Many St. Louis residents believe in the general principle that everyone who is accused of a crime deserves a fair trial before a jury of his or her peers. This right is enshrined in the Sixth Amendment to the U.S. Constitution. For better or worse, some defendants give up this right in order to secure a plea deal or settlement and avoid harsh penalties in the event of a conviction. This is often the case for those white-collar crimes. One reason for this is that the sentences for white-collar crimes can often be quite severe.
Federal sentences for white-collar crimes are calculated primarily based on the U.S. Department of Justice's Sentencing Guidelines. These are a set of guidelines that apply to federal courts, and give the judge a suggested guideline range to apply to each and every federal crime. The judge does not necessarily have to follow the range in each case, but often judges end up sentencing a person within the recommended range.

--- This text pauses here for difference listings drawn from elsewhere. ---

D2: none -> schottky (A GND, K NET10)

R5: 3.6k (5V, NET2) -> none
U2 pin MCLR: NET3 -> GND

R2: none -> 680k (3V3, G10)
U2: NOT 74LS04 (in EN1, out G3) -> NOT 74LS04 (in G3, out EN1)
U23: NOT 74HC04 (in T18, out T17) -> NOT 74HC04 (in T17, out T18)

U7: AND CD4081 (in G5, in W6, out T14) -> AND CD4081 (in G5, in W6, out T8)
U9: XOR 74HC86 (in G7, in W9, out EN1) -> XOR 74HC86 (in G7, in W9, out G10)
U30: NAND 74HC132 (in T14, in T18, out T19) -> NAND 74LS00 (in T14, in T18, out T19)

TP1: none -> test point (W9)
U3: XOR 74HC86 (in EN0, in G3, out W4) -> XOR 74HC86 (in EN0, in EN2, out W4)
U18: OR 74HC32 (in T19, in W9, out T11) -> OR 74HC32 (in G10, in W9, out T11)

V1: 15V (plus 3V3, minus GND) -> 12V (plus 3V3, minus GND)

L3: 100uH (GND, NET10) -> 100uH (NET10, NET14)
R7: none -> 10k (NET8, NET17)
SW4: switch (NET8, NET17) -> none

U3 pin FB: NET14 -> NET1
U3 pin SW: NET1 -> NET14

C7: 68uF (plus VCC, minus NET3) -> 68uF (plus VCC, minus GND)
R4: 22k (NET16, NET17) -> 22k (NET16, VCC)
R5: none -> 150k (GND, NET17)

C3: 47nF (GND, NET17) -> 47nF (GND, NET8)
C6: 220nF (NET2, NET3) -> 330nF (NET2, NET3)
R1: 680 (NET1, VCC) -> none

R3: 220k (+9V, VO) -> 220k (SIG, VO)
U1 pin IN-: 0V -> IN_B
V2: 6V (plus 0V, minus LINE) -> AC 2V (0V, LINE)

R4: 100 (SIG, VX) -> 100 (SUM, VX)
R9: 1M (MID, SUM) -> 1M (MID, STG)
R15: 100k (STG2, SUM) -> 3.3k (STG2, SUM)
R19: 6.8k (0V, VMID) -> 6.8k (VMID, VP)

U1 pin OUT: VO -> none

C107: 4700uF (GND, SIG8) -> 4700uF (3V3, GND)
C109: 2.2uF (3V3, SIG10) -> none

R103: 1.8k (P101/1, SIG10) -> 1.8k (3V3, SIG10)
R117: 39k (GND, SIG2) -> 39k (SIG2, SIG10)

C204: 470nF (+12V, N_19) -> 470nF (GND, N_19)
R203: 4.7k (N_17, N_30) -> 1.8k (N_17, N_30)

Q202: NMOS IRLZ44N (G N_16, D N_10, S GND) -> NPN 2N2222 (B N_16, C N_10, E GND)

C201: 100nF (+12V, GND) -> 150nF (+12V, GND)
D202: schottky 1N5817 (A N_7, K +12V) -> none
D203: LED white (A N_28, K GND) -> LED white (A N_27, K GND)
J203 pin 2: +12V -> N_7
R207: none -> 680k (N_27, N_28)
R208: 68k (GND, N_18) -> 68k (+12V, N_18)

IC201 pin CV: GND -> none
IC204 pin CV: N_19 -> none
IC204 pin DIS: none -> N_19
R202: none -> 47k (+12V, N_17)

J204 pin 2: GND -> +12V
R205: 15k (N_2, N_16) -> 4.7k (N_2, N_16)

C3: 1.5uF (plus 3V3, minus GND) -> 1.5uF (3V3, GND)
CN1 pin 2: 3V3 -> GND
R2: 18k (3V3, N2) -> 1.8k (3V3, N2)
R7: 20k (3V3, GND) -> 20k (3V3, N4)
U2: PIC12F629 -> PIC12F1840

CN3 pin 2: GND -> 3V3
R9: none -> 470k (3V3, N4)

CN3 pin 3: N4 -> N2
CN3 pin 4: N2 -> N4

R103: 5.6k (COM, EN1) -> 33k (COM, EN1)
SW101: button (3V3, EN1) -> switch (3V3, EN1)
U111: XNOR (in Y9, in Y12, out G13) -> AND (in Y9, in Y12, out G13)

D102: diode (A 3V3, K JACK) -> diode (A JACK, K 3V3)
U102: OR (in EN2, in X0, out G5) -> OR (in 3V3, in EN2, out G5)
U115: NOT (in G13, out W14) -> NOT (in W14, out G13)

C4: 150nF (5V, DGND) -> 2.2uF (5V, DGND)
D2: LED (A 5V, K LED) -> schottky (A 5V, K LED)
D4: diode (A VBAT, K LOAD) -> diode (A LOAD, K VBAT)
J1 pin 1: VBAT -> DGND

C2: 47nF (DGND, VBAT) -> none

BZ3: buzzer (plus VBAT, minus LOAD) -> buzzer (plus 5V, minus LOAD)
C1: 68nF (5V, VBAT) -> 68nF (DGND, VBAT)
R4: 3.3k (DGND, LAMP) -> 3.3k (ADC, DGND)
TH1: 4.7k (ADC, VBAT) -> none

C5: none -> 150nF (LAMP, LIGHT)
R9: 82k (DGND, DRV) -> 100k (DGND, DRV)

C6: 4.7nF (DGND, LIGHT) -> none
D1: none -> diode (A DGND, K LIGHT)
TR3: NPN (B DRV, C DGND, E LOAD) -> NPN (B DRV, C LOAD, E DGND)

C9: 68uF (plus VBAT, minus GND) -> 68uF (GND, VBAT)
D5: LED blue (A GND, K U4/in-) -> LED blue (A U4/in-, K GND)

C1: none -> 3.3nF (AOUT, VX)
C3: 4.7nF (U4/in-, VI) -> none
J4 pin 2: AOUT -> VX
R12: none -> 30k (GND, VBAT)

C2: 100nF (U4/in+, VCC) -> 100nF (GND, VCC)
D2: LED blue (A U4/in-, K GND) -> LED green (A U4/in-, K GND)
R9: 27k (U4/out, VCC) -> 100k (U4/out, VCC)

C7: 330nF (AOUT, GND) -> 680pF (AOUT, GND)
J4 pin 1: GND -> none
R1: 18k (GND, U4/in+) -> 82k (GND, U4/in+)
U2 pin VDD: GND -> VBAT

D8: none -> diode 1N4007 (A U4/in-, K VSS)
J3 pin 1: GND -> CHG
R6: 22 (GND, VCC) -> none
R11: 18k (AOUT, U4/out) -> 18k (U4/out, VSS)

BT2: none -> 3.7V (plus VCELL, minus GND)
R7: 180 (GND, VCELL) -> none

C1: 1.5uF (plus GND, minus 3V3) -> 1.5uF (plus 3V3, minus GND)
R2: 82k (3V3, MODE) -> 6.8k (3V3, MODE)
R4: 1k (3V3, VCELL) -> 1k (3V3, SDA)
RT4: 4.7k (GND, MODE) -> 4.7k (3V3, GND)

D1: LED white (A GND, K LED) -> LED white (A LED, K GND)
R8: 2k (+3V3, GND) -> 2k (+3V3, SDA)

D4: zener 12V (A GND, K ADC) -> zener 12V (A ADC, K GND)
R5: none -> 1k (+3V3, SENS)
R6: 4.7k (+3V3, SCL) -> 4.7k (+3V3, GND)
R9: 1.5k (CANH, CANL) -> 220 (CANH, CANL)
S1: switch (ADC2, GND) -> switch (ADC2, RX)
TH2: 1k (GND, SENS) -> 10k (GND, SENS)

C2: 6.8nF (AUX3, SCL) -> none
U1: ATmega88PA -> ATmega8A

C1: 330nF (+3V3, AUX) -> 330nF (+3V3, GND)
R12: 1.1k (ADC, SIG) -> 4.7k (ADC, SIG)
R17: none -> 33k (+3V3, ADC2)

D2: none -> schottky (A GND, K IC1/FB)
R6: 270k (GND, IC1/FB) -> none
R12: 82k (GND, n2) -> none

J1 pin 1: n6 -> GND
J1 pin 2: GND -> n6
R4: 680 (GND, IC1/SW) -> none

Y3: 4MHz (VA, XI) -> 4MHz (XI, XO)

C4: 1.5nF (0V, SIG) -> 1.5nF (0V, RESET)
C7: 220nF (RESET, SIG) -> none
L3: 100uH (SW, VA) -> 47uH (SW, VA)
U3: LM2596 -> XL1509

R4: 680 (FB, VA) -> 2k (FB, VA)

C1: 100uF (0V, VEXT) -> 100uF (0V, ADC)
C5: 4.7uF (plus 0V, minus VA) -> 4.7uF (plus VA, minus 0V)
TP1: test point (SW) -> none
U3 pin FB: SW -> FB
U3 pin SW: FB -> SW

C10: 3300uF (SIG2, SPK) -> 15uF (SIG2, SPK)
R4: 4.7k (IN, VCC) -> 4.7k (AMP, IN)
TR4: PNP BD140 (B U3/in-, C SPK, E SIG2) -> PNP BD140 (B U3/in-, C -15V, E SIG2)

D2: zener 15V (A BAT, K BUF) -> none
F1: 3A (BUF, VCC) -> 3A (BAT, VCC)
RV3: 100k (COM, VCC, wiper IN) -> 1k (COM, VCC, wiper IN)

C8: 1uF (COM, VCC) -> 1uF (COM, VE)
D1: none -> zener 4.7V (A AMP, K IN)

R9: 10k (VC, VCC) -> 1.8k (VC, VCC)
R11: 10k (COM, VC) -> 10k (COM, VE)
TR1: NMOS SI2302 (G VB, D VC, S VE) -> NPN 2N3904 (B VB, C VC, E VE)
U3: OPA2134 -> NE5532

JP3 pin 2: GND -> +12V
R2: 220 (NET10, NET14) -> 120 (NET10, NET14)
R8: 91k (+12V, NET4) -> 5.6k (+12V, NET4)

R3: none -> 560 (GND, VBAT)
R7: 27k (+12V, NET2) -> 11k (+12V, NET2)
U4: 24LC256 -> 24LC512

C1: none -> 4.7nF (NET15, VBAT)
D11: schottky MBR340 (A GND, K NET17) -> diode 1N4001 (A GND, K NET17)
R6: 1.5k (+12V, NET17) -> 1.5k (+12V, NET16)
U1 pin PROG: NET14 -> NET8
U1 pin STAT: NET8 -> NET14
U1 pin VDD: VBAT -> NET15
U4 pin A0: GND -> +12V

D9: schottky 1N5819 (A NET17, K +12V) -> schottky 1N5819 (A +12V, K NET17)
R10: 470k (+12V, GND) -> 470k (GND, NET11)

When people find themselves accused of federal white-collar crime charges, they may look at the sentencing guidelines and decide that trying to fight the charges isn't worth it and that they should just take the first deal the prosecution offers. In some cases, even a person who is being charged as a low-level member of a conspiracy may be looking at a potential sentence of 20 years. However, that may not always be a good idea.
Individuals facing these charges need to be aware not only of what the potential sentence may be in their case, but what can be done to combat the charges or reduce any possible sentence. Experienced criminal defense attorneys can help the accused to assess all their options and come up with the best strategy under the circumstances.